Nobody But Cho Seung-Hui Caused This

I was once told by the police that there was nothing they could do about the boy who broke into my house and left me things because they didn’t get involved in domestic disputes.

I was forced by a teacher to go talk to him about how upset he was about me calling the police because, as she put it, “Girls shouldn’t call the police on their boyfriends.” and when I said, “He’s not my boyfriend,” she stared at me blankly and just said, as if I were speaking gibberish, “But he says that you are.”

That was a long time ago and in that time, laws about stalking have changed, incidents of rape have decreased over half, things are better.  We understand, we say we understand, that women don’t cause men to beat us or rape us or stalk us or kill us.

Men choose to do this and men can choose not to.  We know that men can choose not to do this, because the vast, vast majority of men are not abusive, stalking, raping, murdering assholes.

And when we blame women for what happens to them, or when we blame all men–boys will be boys–for what a fucked up few do, we are letting the evil bastards off the hook.

This time, let’s not do that.

Most folks are wondering how Cho Seung-Hui could have killed two people early in the morning and still been wandering around campus to kill more people once classes started.

One reason is exactly what Blackamazon says it is:

Students were prevented from being warned and properly protected because the first shootings were dismissed as a domestic dispute.

Do you get that?  Don’t you feel that right in your gut?  We’re used to believing that a man who kills “his” woman isn’t a threat to anyone else.  He’s done the violent act; now we just have to investigate and find him.  But he’s not a danger, we believe, any more.

Why even bother to cancel classes?  You have a dead woman and a dead man.  Clearly, clearly, he killed her and then killed himself.

It’s like Blackamazon says–that’s one way misogyny hurts us all.  We have a narrative in our heads, one we’re used to seeing played out over and over again, on our televisions (news or entertainment), and so when we’re confronted with that in real life, we don’t know what else to see, but a man and a woman gone wrong.

Nothing worth upsetting other students about.

And then, when it becomes obvious that the story is more complicated than that, look who gets blamed. (Hat tip, Feministe)

This is the face of the teenage student who may have sparked the biggest gun massacre in US history.


It is thought she was the ex-girlfriend of the unnamed killer who then went onto kill Emily’s neighbour 22-year-old Ryan Clark who had tried to help.

Fuck that.

Just fuck that.

What a cowardly, bullying bit of reporting that is.  The person who sparked this event was Cho Seung-Hui, not anyone who was the target of his wrath.  And to say “It is thought…” Thought by whom?  Name your sources.  Let’s meet these jackasses that would blame the victim in all of this.

Are there things the university could have done differently?  Maybe, but who knows?  If he hadn’t bought guns, maybe he’d have bought fertilizer and racing fuel.  Every single person who was killed could have, at any point before that made another decision–stopped to go to the bathroom, slept in, ran instead of blocking the door, not responded to cries for help, put a knife in her purse, taken a wrong turn, waited for that light to change instead of gunning it through the yellow–but only one of them knew that that was the day he was going to open fire on his fellow students.

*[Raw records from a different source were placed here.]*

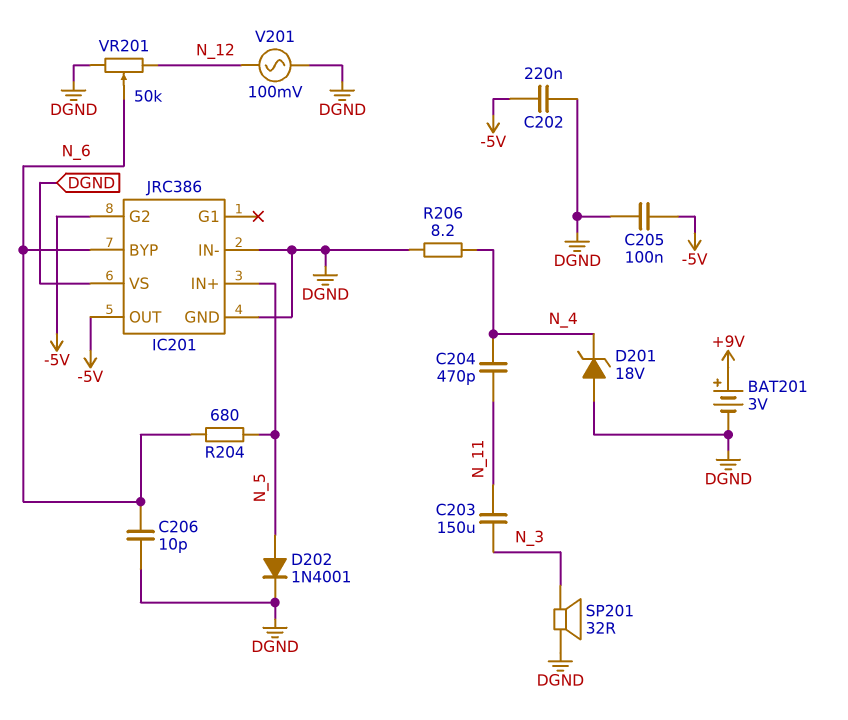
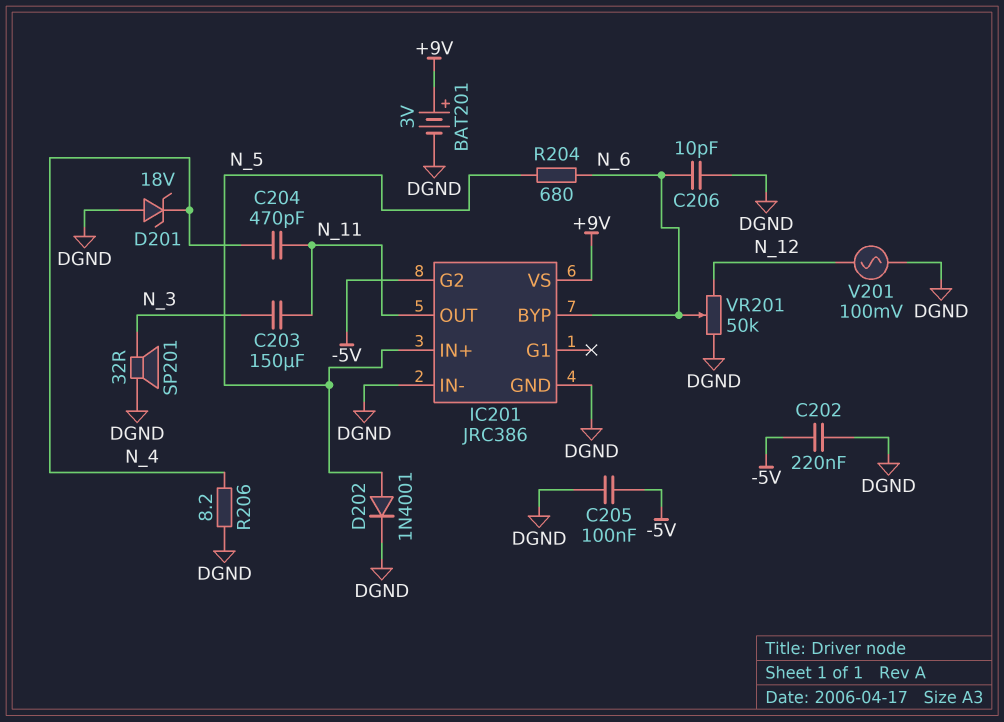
IC201 pin OUT: -5V -> N_11
IC201 pin VS: DGND -> +9V

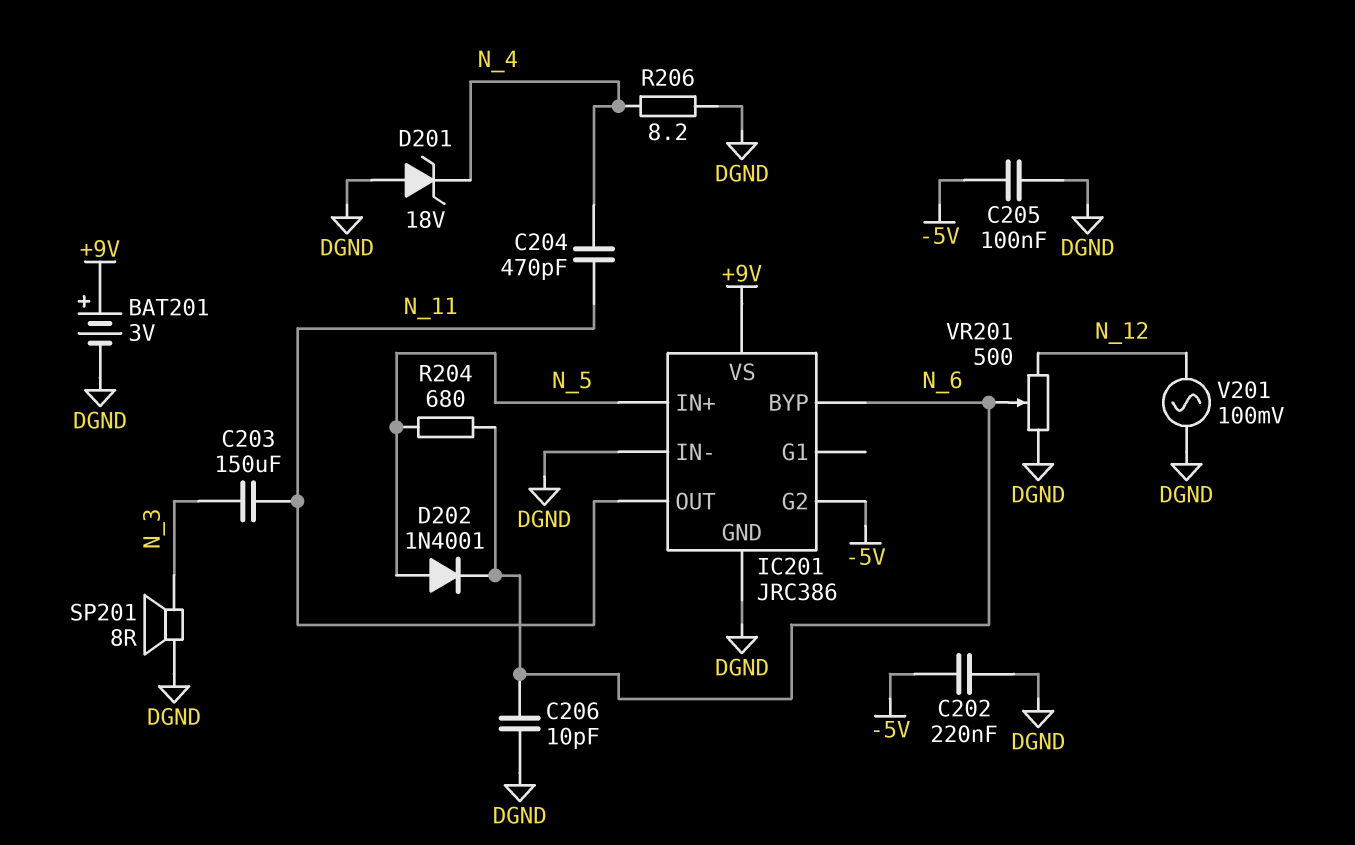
D202: diode 1N4001 (A N_5, K DGND) -> diode 1N4001 (A N_5, K N_6)
SP201: speaker 32R (DGND, N_3) -> speaker 8R (DGND, N_3)
VR201: 50k (DGND, N_12, wiper N_6) -> 500 (DGND, N_12, wiper N_6)

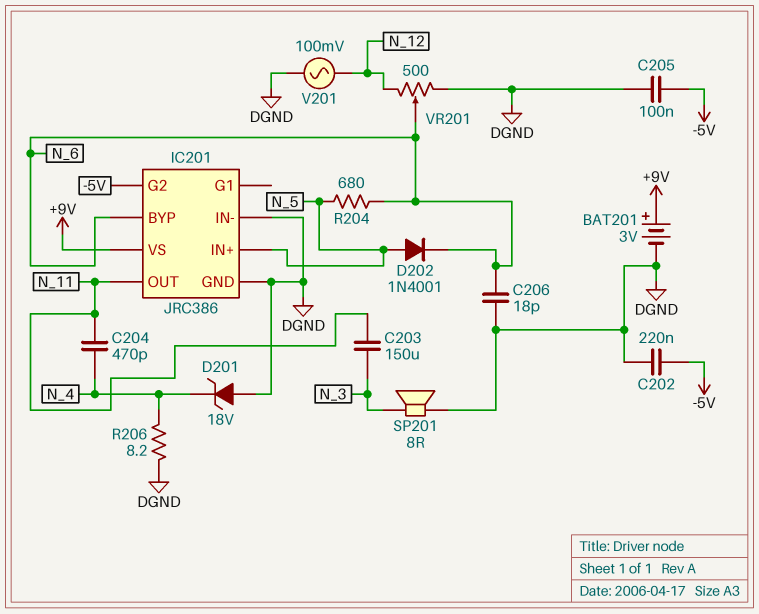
C206: 10pF (DGND, N_6) -> 18pF (DGND, N_6)

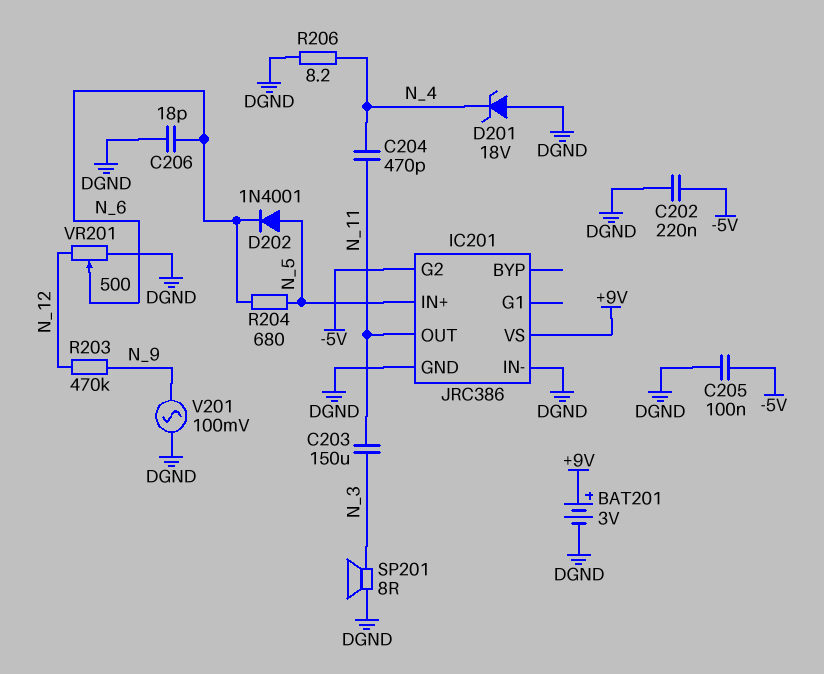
IC201 pin BYP: N_6 -> none
R203: none -> 470k (N_9, N_12)
V201: AC 100mV (DGND, N_12) -> AC 100mV (DGND, N_9)

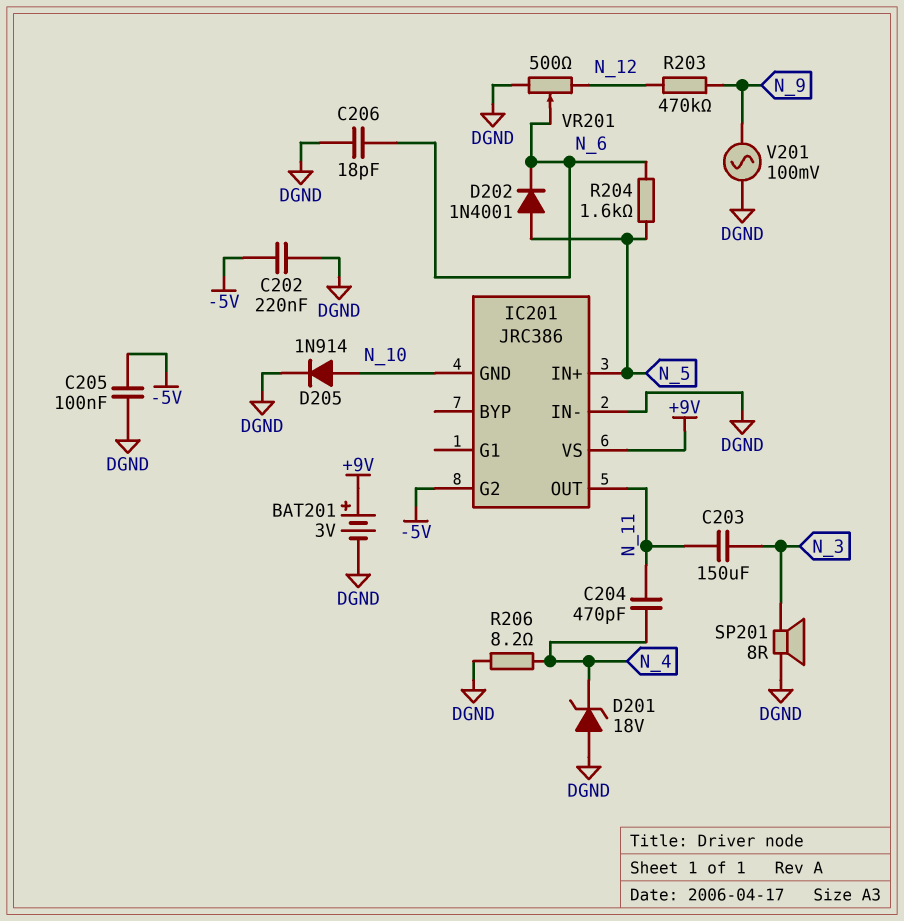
D205: none -> diode 1N914 (A N_10, K DGND)
IC201 pin GND: DGND -> N_10
R204: 680 (N_5, N_6) -> 1.6k (N_5, N_6)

And, at the end of this, no second-guessing is going to change that.  Nobody but him knew they were making decisions that would lead to death.  Nobody.

We can analyze what happened, and we should.  We can make plans based on what happened, and we should.  But at the end of the day, only one person is responsible for this.

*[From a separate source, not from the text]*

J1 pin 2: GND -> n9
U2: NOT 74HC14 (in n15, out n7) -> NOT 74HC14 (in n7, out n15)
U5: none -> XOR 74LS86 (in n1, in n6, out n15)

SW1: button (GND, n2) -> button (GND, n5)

Put his picture on the front page of the paper.  Name him.  Invite folks to gawk at him and wonder what he did that led him to that place.

But this is not Emily Hilscher’s fault and fuck anyone who insinuates that it is.

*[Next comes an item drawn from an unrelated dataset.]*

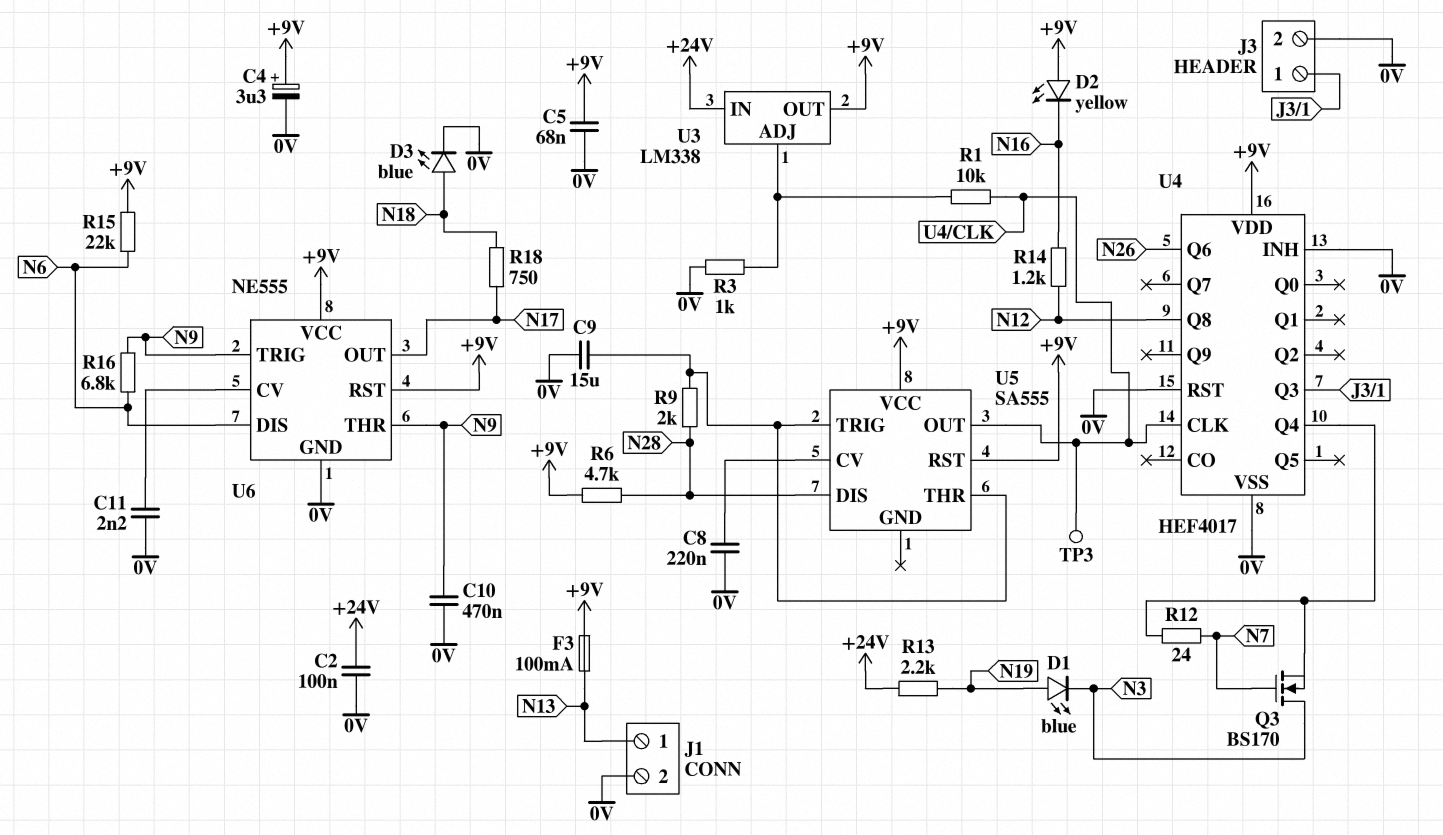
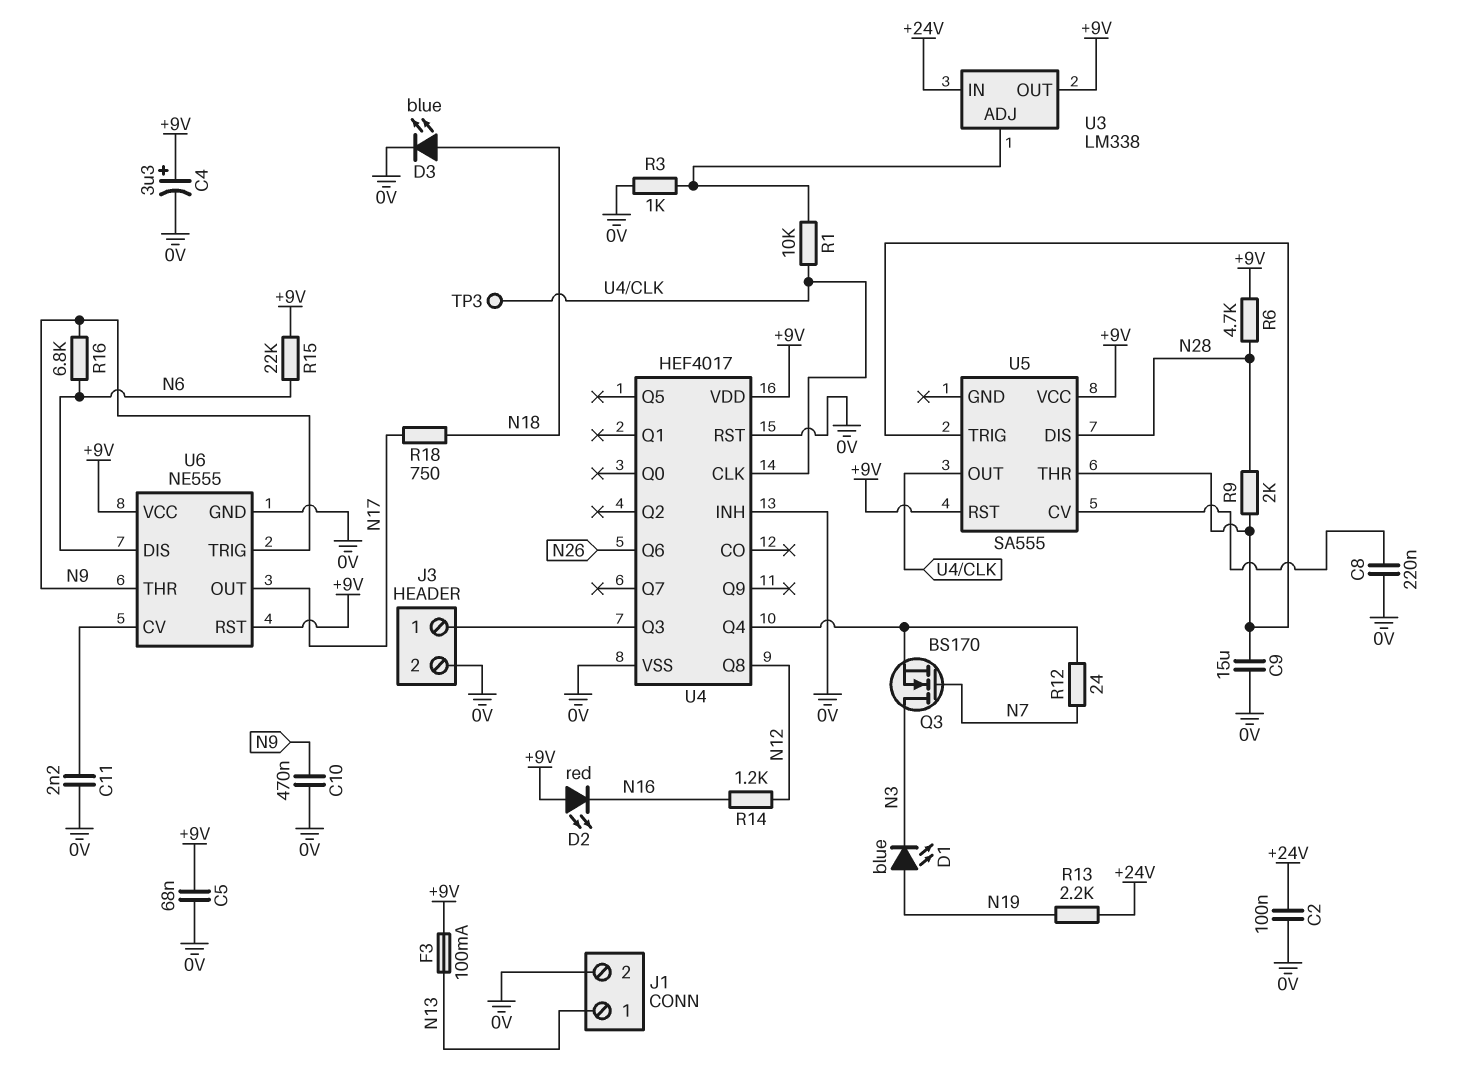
D2: LED yellow (A +9V, K N16) -> LED red (A +9V, K N16)

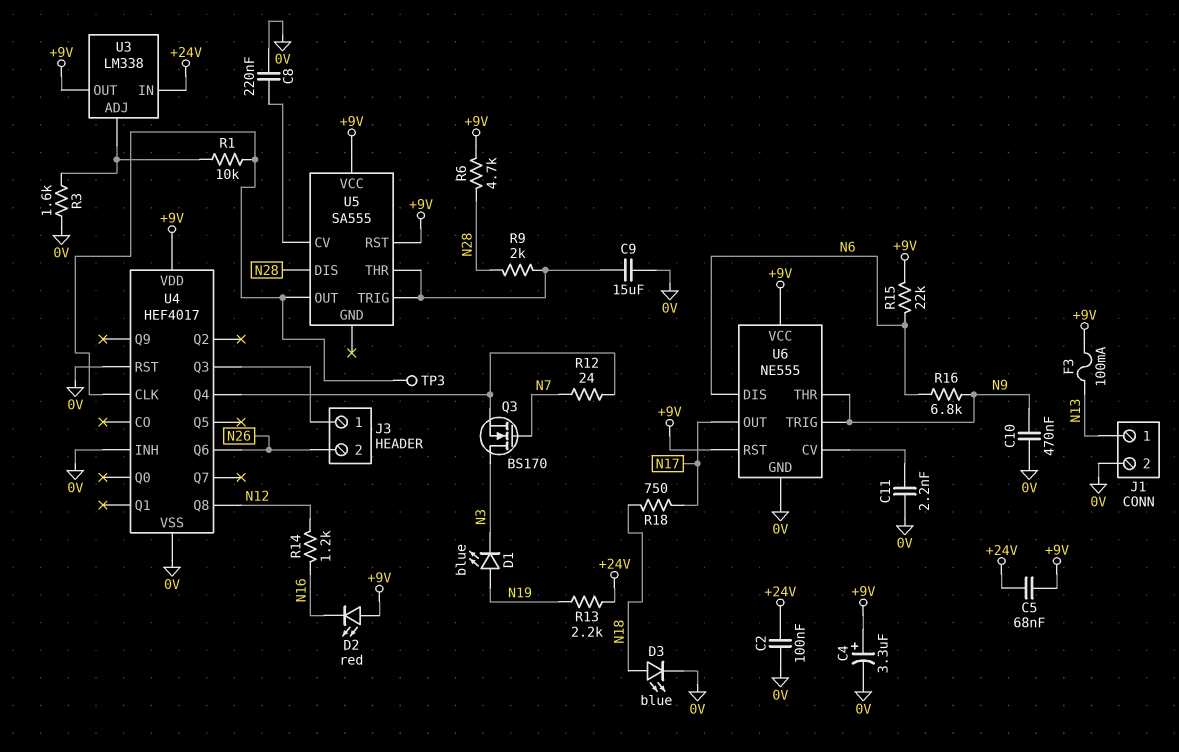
C5: 68nF (+9V, 0V) -> 68nF (+9V, +24V)
J3 pin 2: 0V -> N26
R3: 1k (0V, U3/ADJ) -> 1.6k (0V, U3/ADJ)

41 thoughts on “Nobody But Cho Seung-Hui Caused This

  1. I have nothing but contempt for the author of that article at

    I was attacked brutally by a man who liked me and to whom I was nice. I have no doubt in my mind that had others not walked in on the attack I would have been raped or murdered. I was told at the time that I shouldn’t have been nice to him because it led him on and then enraged him.

    Are we now to assume that every woman in a relationship with a disturbed person should just gut it out so that her partner doesn’t flip and shoot people? Please.

  2. You’re right.
    Stalking laws in this country used to be non-existent. When we would try to assist women (back in my days of working with battered women), those who were stalked where put in the bottom of the list.
    But, here’s the thing that I agree with the most of what you read. Killing a girlfriend/wife/partner is still seen as isolated acts of violence and has a ton of people’s inner thought process going about “it none of their concern” in much the same way that when a woman is raped I’ve heard TIME AND TIME again “What was she wearing?”
    It’s this and other stereotypical thinking that devalues women and kills people. And I can’t get into the pontificating right now because a very disturbed, crazy kid killed a bunch of people because warning signs were ignored by the majority and only valued by the few.
    You have made some very accurate points.

  3. I have to admit that left on my own, I probably wouldn’t have noticed this subtle form of misogyny, and while I don’t think it’s deliberate, it doesn’t make it any less dangerous. Gone are the days when a veteran editor might have caught this bit of insensitive and irresponsible reporting. Too often news crews(print and television) are staffed by young, inexperienced reporters. I know, I’ve met too many.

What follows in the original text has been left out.